Sem que eu quisesse, pois não queria mesmo ─ reafirmou Dr. Mendonça ─,
chegou o esperado último dia do ginásio. E ele não veio só. Acompanhava-o um fato
trágico, inoportuno, doido e não convidado: um mal súbito, desumano, fez parar o coração
da jovem professora Maria Ester, bem no pátio do colégio. Lajinha inteira acreditou que
ele voltaria a pulsar, ainda que lentamente, isso, porém, não aconteceu. Logo depois
daquele traíra e doloroso fato, deixei, para nunca mais volver, o Colégio de Lajinha.

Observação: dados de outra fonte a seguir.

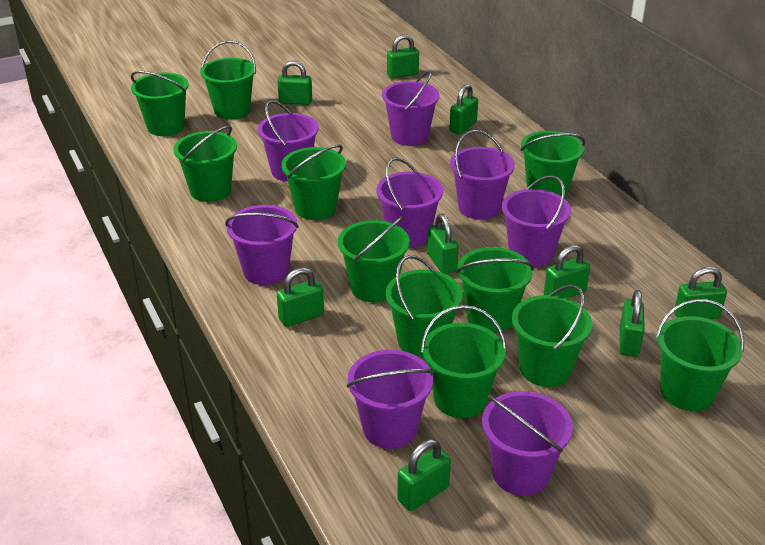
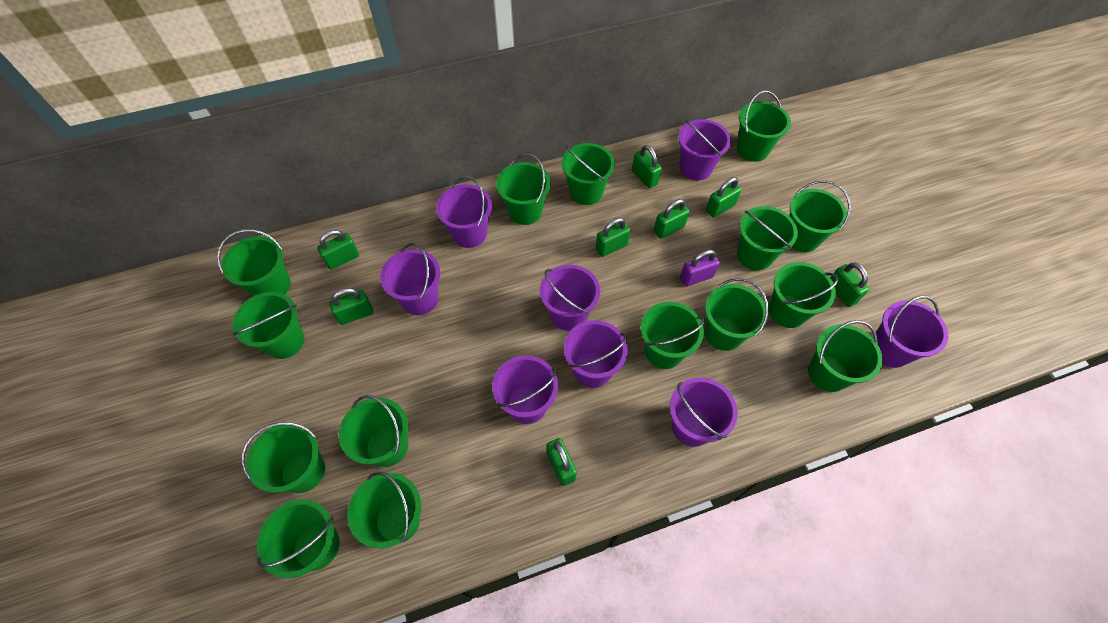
green bucket: 11 -> 15
green padlock: 9 -> 8
purple padlock: 0 -> 1

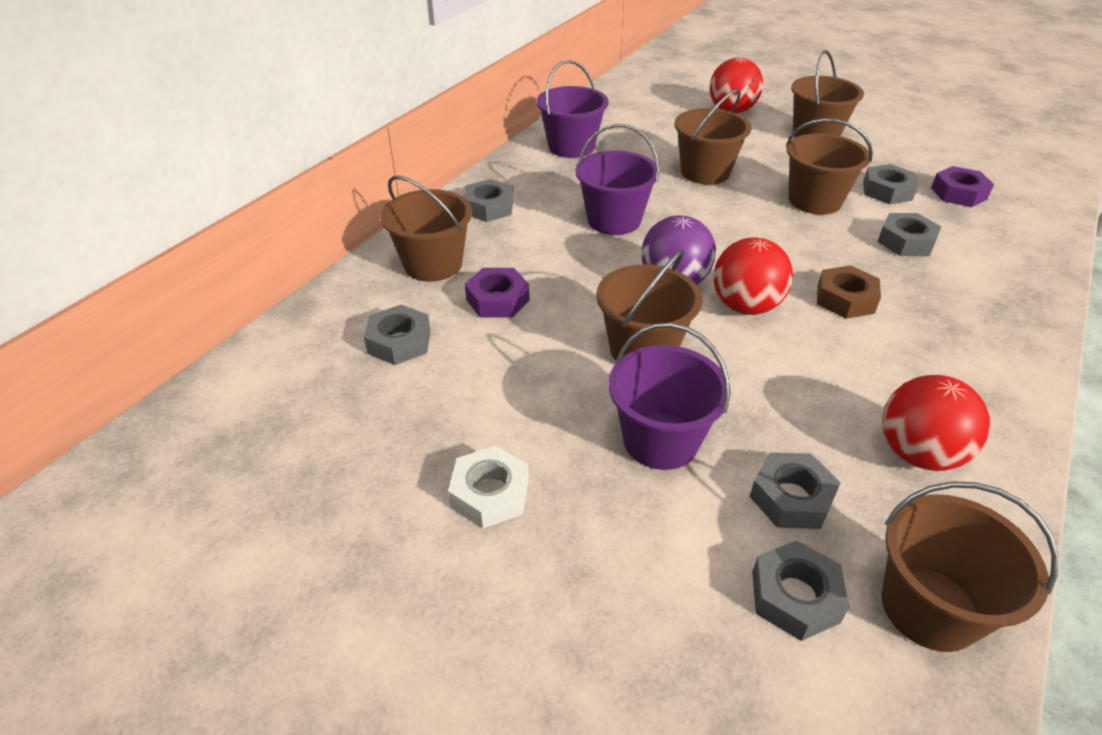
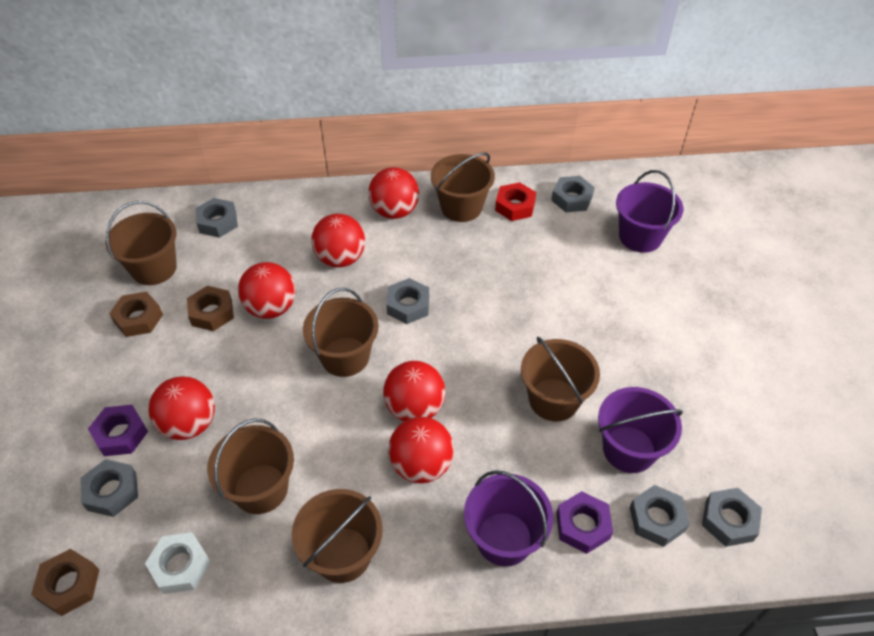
brown nut: 1 -> 3
purple ball: 1 -> 0
red ball: 3 -> 6
red nut: 0 -> 1

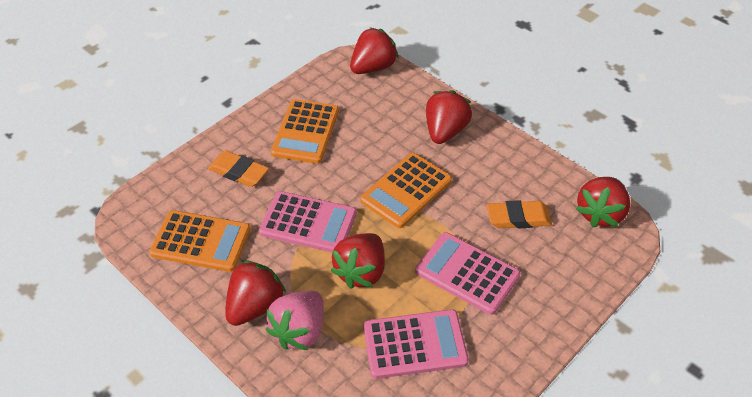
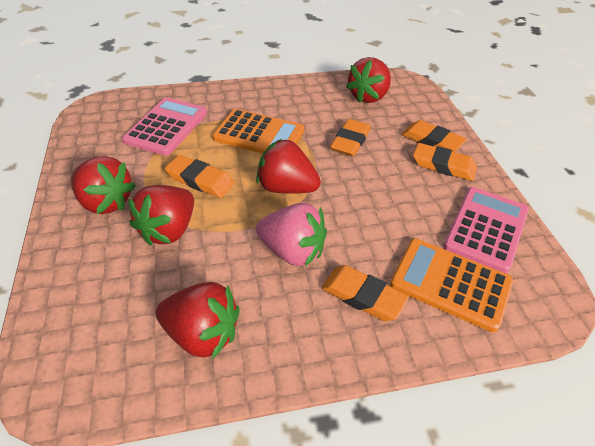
orange calculator: 3 -> 2
orange eraser: 2 -> 5
pink calculator: 3 -> 2

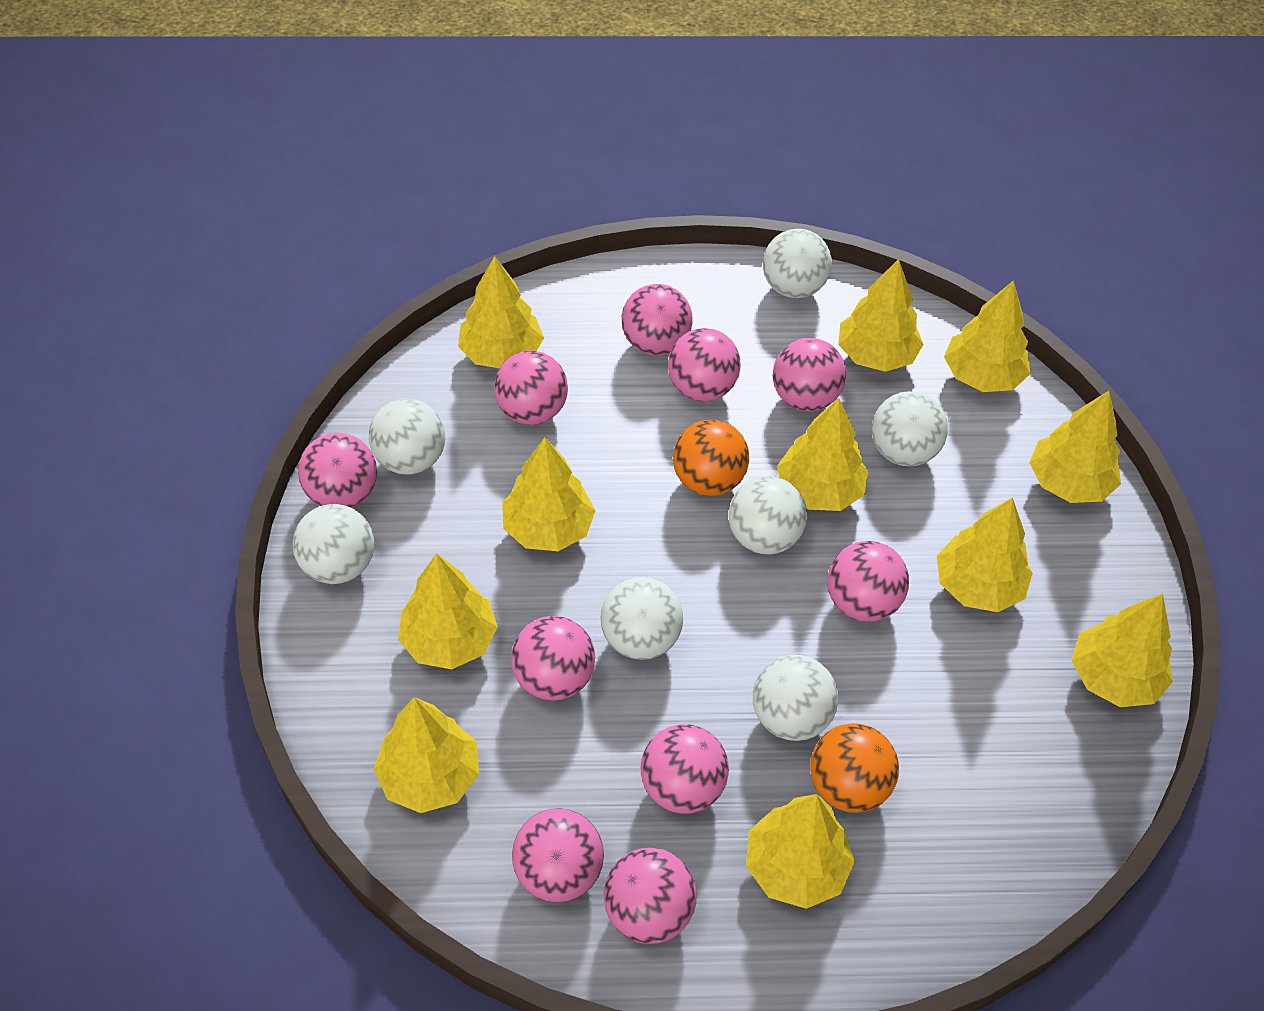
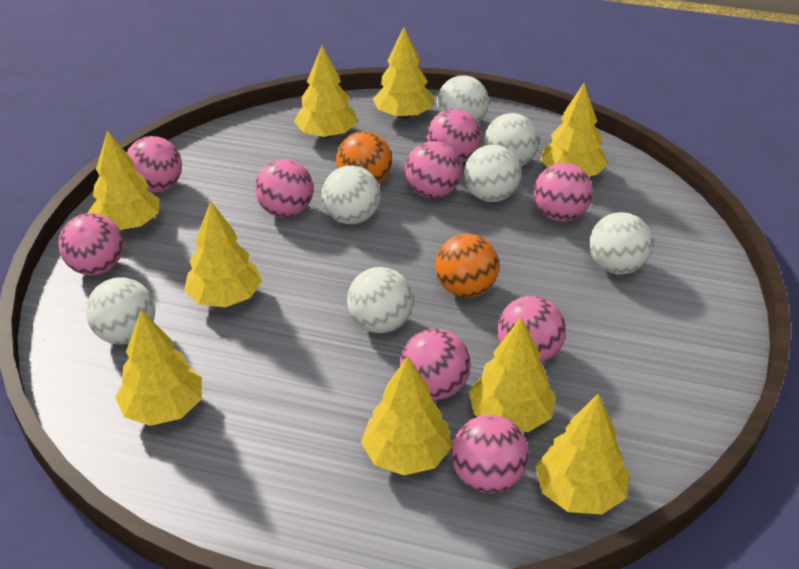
pink ball: 10 -> 9
yellow tree: 11 -> 9

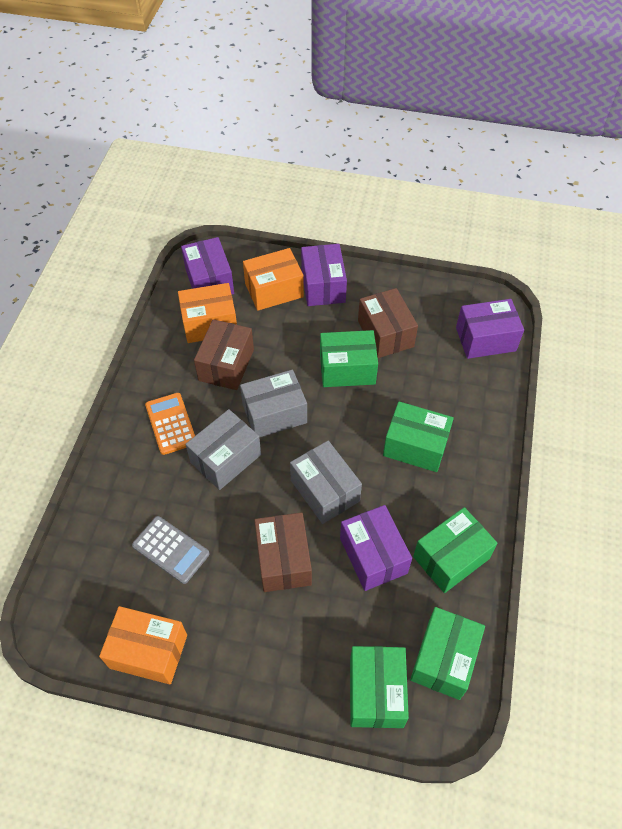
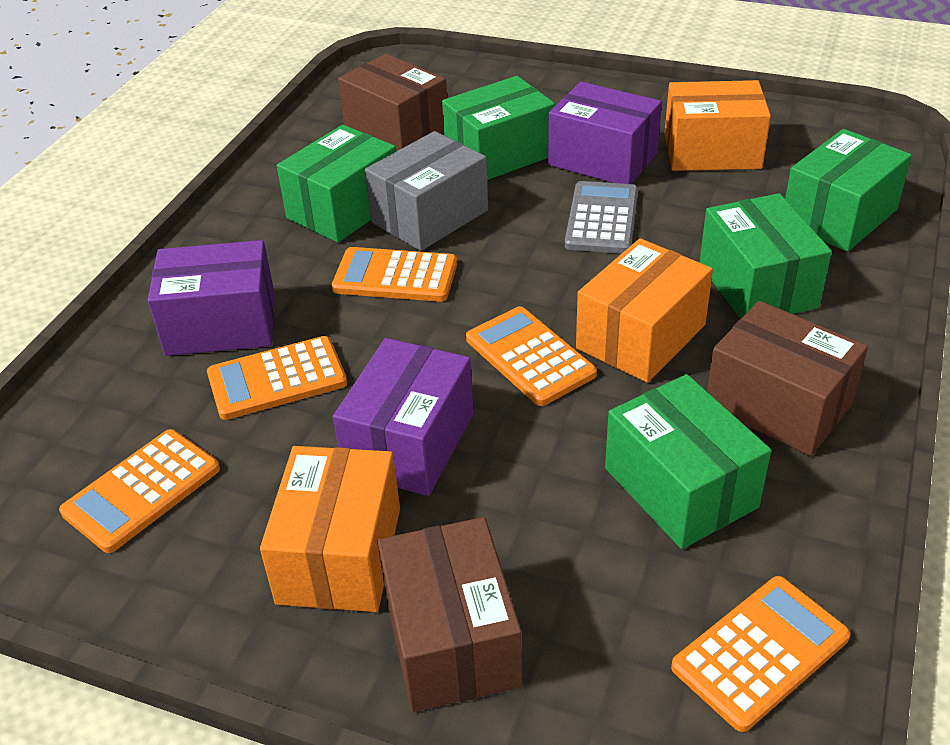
grey box: 3 -> 1
orange calculator: 1 -> 5
purple box: 4 -> 3

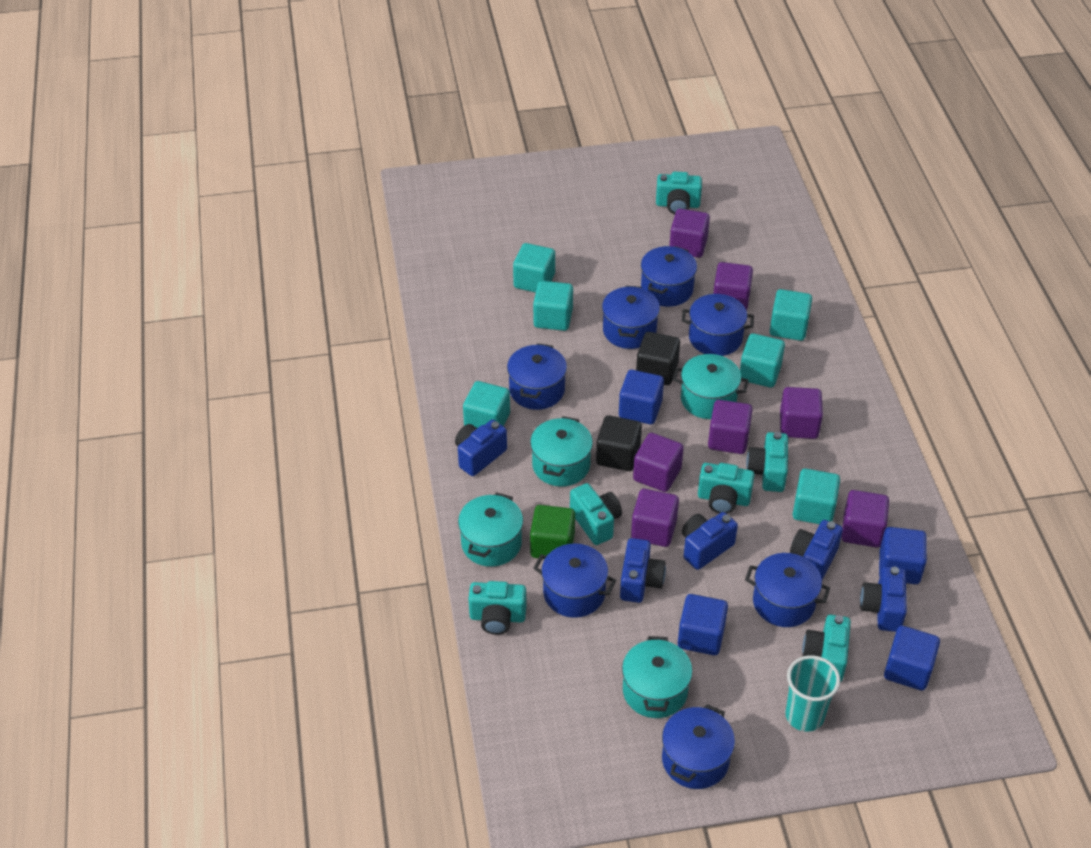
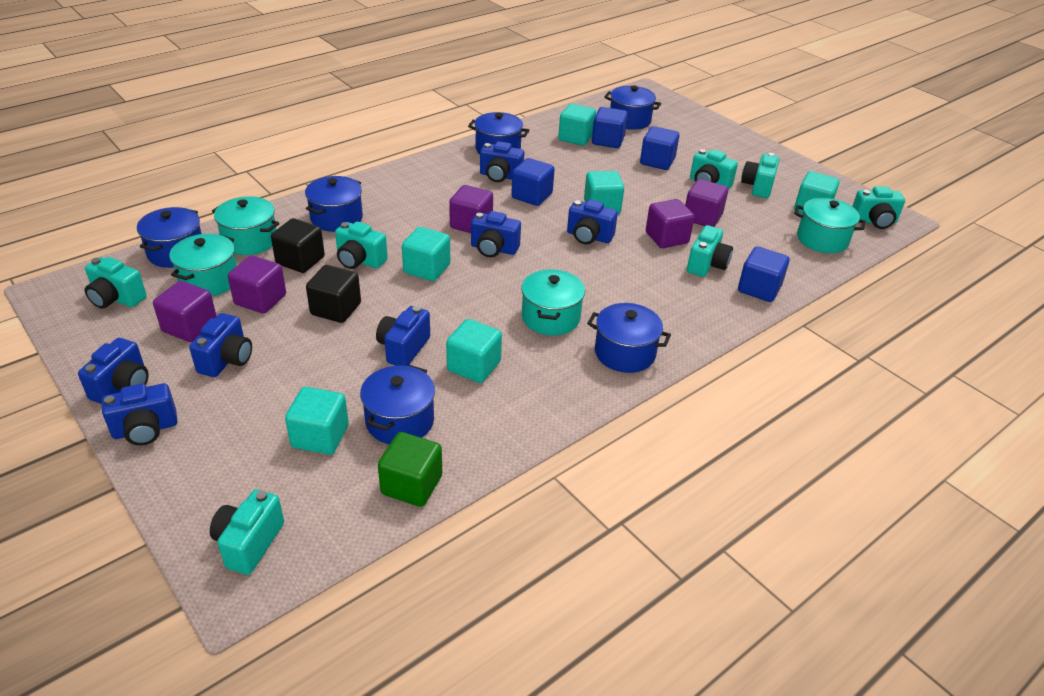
blue camera: 5 -> 7
blue pot: 7 -> 6
purple cube: 7 -> 5
turquoise camera: 6 -> 7
turquoise cup: 1 -> 0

Como não poderia ser diferente, antes de me debandar, desejei um bom descanso ao
quadro, ao giz, à mesa da professora, à sala e às carteiras, fiz as pazes com Josué e
Clarinha e desejei que voassem logo os filhotes de garrincha, que jaziam aninhados
debaixo da cumeeira da sala do 4º ano.
A professora de matemática caminhou rumo à Praça da Matriz ─ para mim ela
caminhou, não foi levada ─, onde havia uma escada espiralada escorada no tempo. Ela
pisou o seu primeiro degrau, depois o segundo, o terceiro, o quarto, e, com elegância,
galgou os demais. A perna direita antes da esquerda, depois a esquerda antes da direita,
compassadamente, e com a leveza e a beleza do caminhar de uma garça esplêndida e
chique. No vigésimo degrau, contei, ela parou. Apreciei-a e desejei-lhe dez estrelas
resplandecentes a acompanhando. Desejei-as iluminando a nova jornada da minha
professora. Antes de galgar os demais degraus aéreos daquela escada prateada e infinita,
ela me olhou cheia de saudades, acenou-me um adeus e sorriu-me um sorriso. Ah, que
sorriso! Somente quem possuía aquelas pernas possuía lábios para desenhar tal primor.
Se Dom Quixote estivesse ao pé daquela escada, certamente ele o roubaria de mim para
si, só para deitá-lo nos lábios da sua Dulcineia, pois, conforme a descreveu o engenhoso
cavaleiro, ela possuía virtudes prodigiosas e uma beldade incomparável e infinita,
todavia, para sorrir igual a professora Maria Ester ─ que me perdoe Cervantes ─, a
senhora Dulcineia del Toboso não tinha pernas.